On Friday we tried to go to a screening of a film about the Chelsea Hotel. Unfortunately so did everyone else, as this was one of very few festival events taking place during the day, and we were unable to squeeze into the small cinema auditorium. I hope the more organised people enjoyed themselves. So instead we trekked down to the Centraal Museum to catch a LGW-associated exhibition called Double Act, which combined video art stuff with paintings from the 17th century. Video art is a bit hit and miss and, truth be told even some of that 17th century stuff is not all that, so there was no guarantee that this was going to deliver the goods. It turned out however that there were some real corkers here. The video of the guy scooting around Puerto Rico on a moped with a trumpet attached to the exhaust pipe (there was parping) was amusing, even if I did not really buy it as a commentary on how imperialism is bad. I was also struck by how quite a few of the other video pieces just featured people walking purposefully.

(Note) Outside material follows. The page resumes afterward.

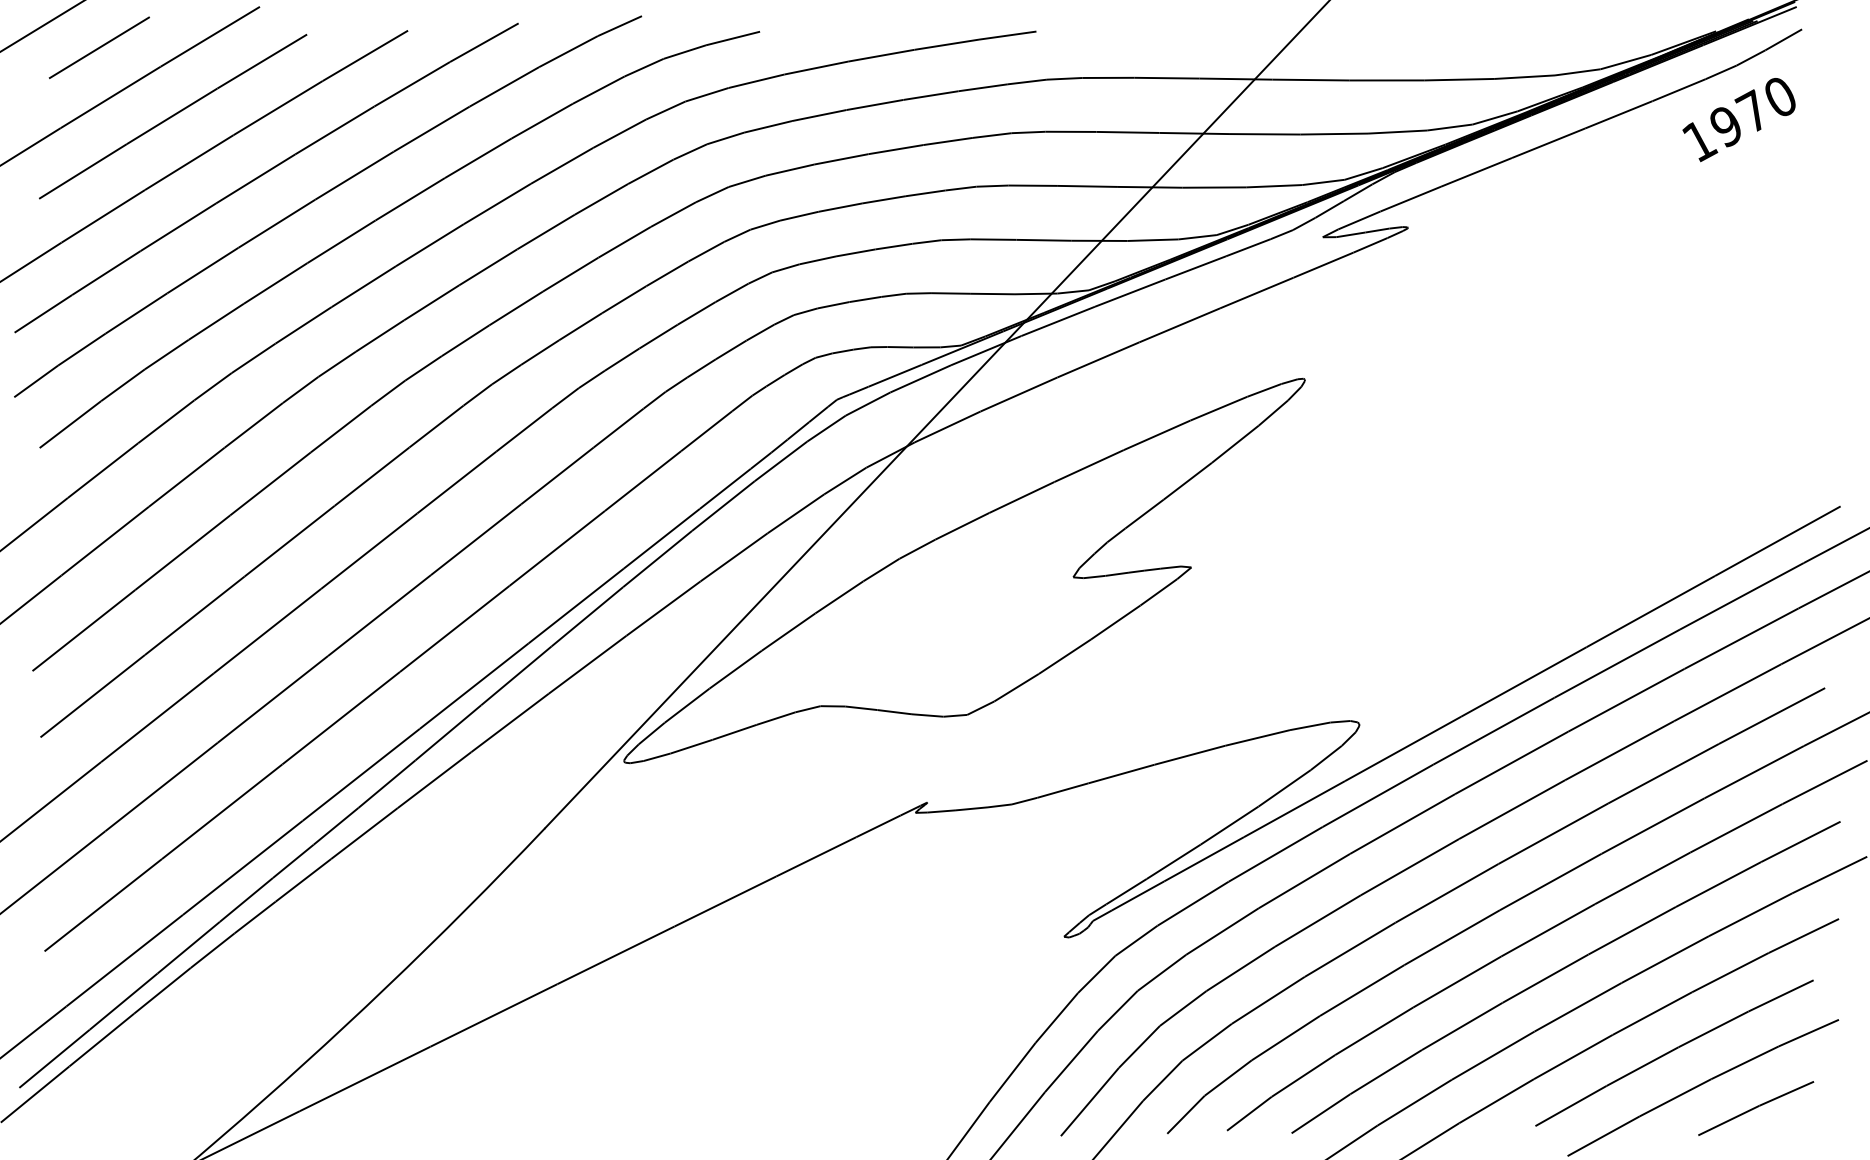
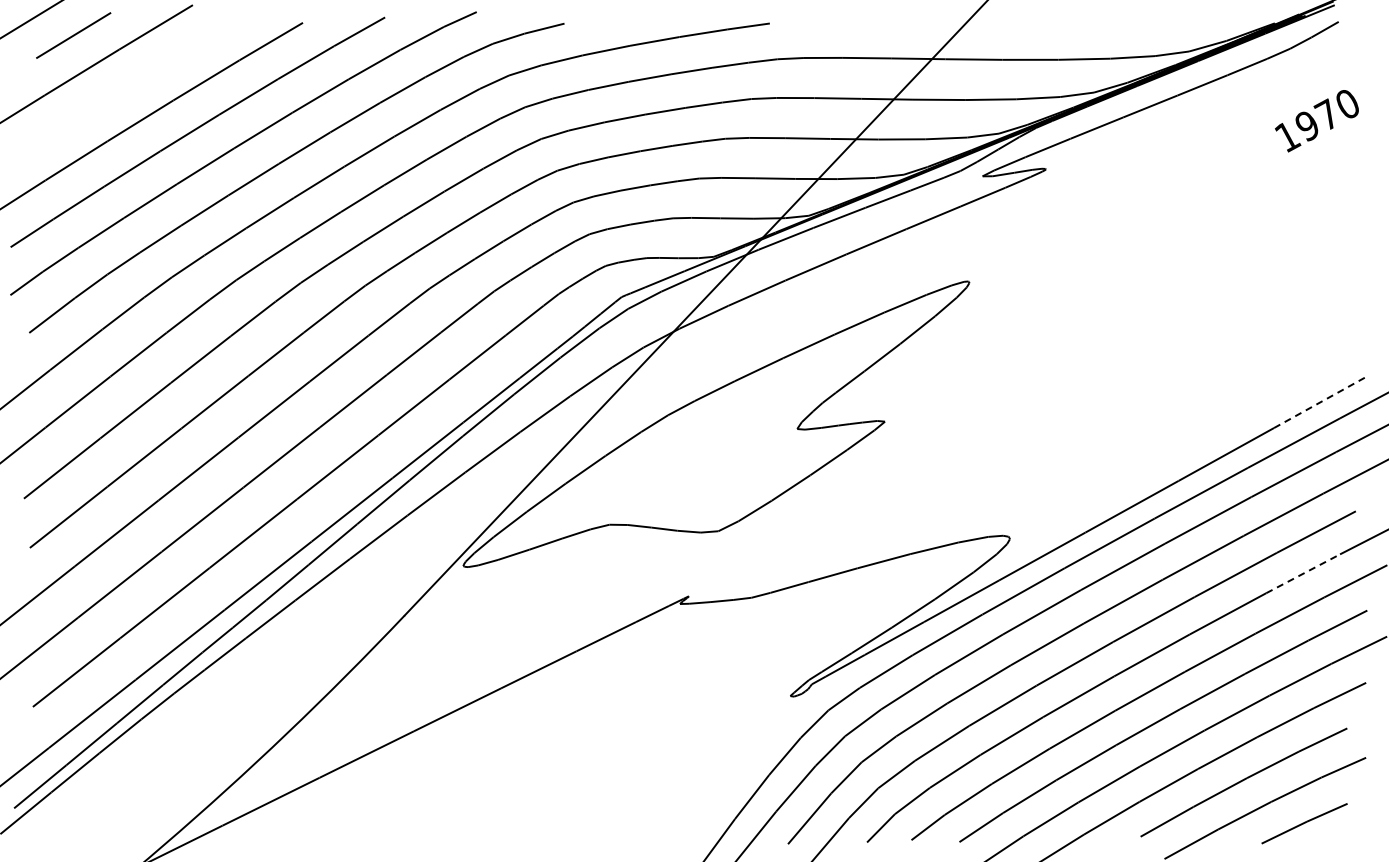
line: (173, 116) -> (128, 86), removed
text: (1738, 120) -> (1316, 121), moved
line: (1778, 540) -> (1321, 401), solid -> dashed
line: (1754, 771) -> (1303, 573), solid -> dashed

The actual hit of the show for me though was Irish artist Richard Mosse's The Enclave, which presented footage shot in the east of the Democratic Republic of Congo during one of their wars there. This was shot on some kind of infrared sensitive film that renders green colours as pink, giving the landscape a strangely alien look. And the way the images were projected was deliberately disorienting, with this exhibit using six screens, four arranged in a rectangle and two diagonally outside. Sometimes the same images were projected on screens facing each other, and sometimes not, with the viewer always having the sense that they are missing something. The images themselves showed soldiers moving around, people in a small town or refugee camp, and sometimes the aftermath of violence (dead soldiers triggering the mild curiosity of their former comrades and/or non-combatants). But there was no narration or explanatory text, indeed no soundtrack of any kind, leaving the actions of the people in the footage (and indeed the choices of the filmmakers) largely inscrutable.
A key sequence for me was the long section inside some kind of village hall, where initially it seems like a large group of civilians have gathered for entertainment, until you realise that the event seems to be mainly taking place for the bunch of guys in military fatigues sitting at the front. First we have music and dancing, then kids jumping through flaming hoops of burning petrol, and then a woman with the most amazing presence strides in from the back of the hall and marches up to the stage, only before we get any sense of what she is about the lead army guy gets up and leaves, with the camera following him out. This to me embodied the whole baffling incomprehensibility of the piece and, by extension, the confusion that must come with living in a conflict zone.
We also popped in to the Speelklok Museum, where they had some things available for LGW attendees. As you will recall, the Speelklok is a museum for mechanical musical instruments, and the big thing they had for us this year was the Klappermobile. This was like what you would get if John Carpenter's The Thing ate a load of bicycles and then turned them into a musical instrument. It required at least two people to operate: one person to wind a handle and keep the contraption going and then another to press keys that depressed baffles against spinning bicylce wheels designed to rotate at different speeds and so create noises of different pitches. My beloved was able to make it play something approximating to "Raglan Road".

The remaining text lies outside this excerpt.